Now with the old DAC you could have taken this table name, viewed it in the DAC Console Design view and then displayed which tasks had this table as a target. This is a bit trickier in 7.9.5.2 as there's no UI for querying the relationship between tables and mappings, so I instead go back up the list of completed mapping steps and find the package that called this index creation step; I then look up the steps and see the view that's created to provide information for the table load.

Execerror7

So the view is created over an SQ_BCI_ table, which is something that the Source Qualifier interfaces that I mentioned in my previous posting creates to mimic the mapplet and source qualifier transformations that Informatica uses. Going back to the Designer application, I can see that the mapping to load the W_GL_ACCOUNT_DS table consists of a package that calls two incremental load interfaces and two full load interfaces.
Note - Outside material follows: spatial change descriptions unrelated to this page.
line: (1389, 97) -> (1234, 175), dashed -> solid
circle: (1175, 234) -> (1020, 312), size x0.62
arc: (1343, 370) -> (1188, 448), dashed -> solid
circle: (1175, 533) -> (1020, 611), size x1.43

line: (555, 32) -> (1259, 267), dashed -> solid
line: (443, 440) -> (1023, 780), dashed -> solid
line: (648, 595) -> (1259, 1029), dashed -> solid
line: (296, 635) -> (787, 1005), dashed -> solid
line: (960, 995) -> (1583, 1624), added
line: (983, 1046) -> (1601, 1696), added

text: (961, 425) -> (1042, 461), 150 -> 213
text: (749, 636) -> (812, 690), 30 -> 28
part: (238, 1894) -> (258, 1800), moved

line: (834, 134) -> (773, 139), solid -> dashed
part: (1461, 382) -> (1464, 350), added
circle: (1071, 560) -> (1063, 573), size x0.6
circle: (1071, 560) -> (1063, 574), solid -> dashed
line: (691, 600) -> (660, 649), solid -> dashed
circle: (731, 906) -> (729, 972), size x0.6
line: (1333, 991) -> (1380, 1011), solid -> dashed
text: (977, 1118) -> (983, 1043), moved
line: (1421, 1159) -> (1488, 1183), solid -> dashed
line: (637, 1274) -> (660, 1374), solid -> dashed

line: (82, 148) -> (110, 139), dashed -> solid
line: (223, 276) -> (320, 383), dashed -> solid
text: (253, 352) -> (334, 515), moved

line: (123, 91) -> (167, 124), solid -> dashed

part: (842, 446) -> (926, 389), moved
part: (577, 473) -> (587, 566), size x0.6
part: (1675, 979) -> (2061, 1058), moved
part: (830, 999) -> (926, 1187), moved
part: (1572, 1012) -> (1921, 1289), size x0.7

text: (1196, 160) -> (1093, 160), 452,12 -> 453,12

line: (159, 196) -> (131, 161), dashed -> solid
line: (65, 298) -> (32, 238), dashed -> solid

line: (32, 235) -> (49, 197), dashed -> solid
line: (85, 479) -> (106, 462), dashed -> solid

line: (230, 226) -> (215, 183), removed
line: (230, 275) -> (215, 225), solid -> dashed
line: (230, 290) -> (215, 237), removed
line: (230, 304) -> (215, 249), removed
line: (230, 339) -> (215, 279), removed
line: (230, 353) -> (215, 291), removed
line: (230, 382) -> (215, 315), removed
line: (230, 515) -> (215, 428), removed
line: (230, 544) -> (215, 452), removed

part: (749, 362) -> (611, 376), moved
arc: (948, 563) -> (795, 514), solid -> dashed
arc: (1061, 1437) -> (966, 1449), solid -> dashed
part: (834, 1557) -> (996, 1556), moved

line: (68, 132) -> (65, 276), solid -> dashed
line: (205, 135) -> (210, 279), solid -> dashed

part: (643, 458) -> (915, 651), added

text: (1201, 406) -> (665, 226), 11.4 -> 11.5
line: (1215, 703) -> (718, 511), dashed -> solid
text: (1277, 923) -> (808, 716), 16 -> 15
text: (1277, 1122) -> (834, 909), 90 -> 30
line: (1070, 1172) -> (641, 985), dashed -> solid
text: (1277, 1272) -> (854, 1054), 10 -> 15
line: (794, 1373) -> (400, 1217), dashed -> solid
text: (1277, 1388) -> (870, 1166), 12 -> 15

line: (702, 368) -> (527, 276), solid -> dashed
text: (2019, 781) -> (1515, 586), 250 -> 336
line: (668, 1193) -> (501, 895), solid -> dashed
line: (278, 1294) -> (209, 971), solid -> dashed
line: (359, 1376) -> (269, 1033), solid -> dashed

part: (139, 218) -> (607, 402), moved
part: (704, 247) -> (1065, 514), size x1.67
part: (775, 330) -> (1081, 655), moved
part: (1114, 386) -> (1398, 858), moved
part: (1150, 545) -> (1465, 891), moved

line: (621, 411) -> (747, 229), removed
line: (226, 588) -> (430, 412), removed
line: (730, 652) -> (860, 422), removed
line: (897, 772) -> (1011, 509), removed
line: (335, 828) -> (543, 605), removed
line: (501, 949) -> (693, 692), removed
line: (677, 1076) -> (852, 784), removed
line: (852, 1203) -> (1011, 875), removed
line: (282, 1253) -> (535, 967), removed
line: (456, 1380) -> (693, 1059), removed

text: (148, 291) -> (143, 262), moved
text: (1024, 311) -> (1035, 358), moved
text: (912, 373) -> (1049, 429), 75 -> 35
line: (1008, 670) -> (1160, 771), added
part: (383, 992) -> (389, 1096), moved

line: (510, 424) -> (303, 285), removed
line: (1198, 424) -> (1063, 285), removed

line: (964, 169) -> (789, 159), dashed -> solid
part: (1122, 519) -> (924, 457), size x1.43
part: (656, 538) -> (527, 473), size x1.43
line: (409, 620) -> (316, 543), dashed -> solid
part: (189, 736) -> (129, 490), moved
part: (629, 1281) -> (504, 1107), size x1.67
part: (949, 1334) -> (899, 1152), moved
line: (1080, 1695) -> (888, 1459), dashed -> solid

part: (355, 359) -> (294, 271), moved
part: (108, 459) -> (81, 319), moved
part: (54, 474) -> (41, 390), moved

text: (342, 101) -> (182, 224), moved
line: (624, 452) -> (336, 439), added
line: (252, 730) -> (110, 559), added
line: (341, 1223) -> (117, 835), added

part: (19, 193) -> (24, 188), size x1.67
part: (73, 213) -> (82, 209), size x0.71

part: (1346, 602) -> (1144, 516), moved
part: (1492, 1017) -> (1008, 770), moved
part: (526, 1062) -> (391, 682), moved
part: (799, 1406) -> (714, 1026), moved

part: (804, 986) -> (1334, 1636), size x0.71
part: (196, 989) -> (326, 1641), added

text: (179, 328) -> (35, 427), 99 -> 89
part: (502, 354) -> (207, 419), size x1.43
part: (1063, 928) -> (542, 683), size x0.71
The ones in yellow are the "source qualifier" interfaces that retrieve the data from EBS, the other two are the interfaces that load the warehouse staging table.

Execerror8

Taking a look at the full load interfaces, I first look at the interface that loads the W_GL_ACCOUNT_DS table to see where the INTEGRATION_ID column is populated from.

Execerror9

So INTEGRATION_ID is populated from the CODE_COMBINATION_ID from the SQ_BCI_ interface. So where does this interface get the CODE_COMBINATION column from?

Execerror10

So it comes from the GL_CODE_COMBINATIONS.CODE_COMBINATION_ID table. Now it's a case of running a query against that table, and maybe I'll find a duplicate, or it could be that there are no duplicates but the SQ_BCI_ interface creates some because of the join that takes place in order to load the table. However looking at the data that's been loaded into the table, it actually looks like it's valid but I need to include another key value in the integration ID so that it becomes unique.

Execerror11

The task now is to resolve this issue and then work through any similar issues until the load completes without error, a task that in my experience usually takes up to a week to complete (meaning that including the install, working out these data issues and then getting the RPD set up, I usually budget for two weeks to get the first numbers up in front of the client) for initial evaluation.

If all else fails and you can't get a mapping to run, but you want to mark it as completed and run the rest of the mappings in the execution plan, in theory you can set the status of the session to "Done" from "Error". This should then allow the rest of the process to complete as if the erroneous step completed correctly (although your data of course may not now be consistent), however when testing this I found that even though I could mark the session as "done" and other steps then started running, this step later on got marked as "error" again later so I don't think it works in quite the same way as the equivalent feature in the DAC Console.

Settodone

If nothing is working, you can mark the whole load as having completed or even reset (truncate) the warehouse tables in order to start again.

Markallascomplete

So there you go. As with the versions of the BI Apps that used Informatica, your first load will probably take a couple of attempts to go through and you need to know how to diagnose errors, restart the load and monitor progress in order to complete the task. The process is a bit different to using the DAC and Informatica but if anything, the mappings are a bit simpler as all of the SCD2 handling, ETL_PROC_WID applying and so on is done through the various knowledge modules. In the final posting on this topic later in the week, I'll be completing things by talking about customizations, and how they work in this new version.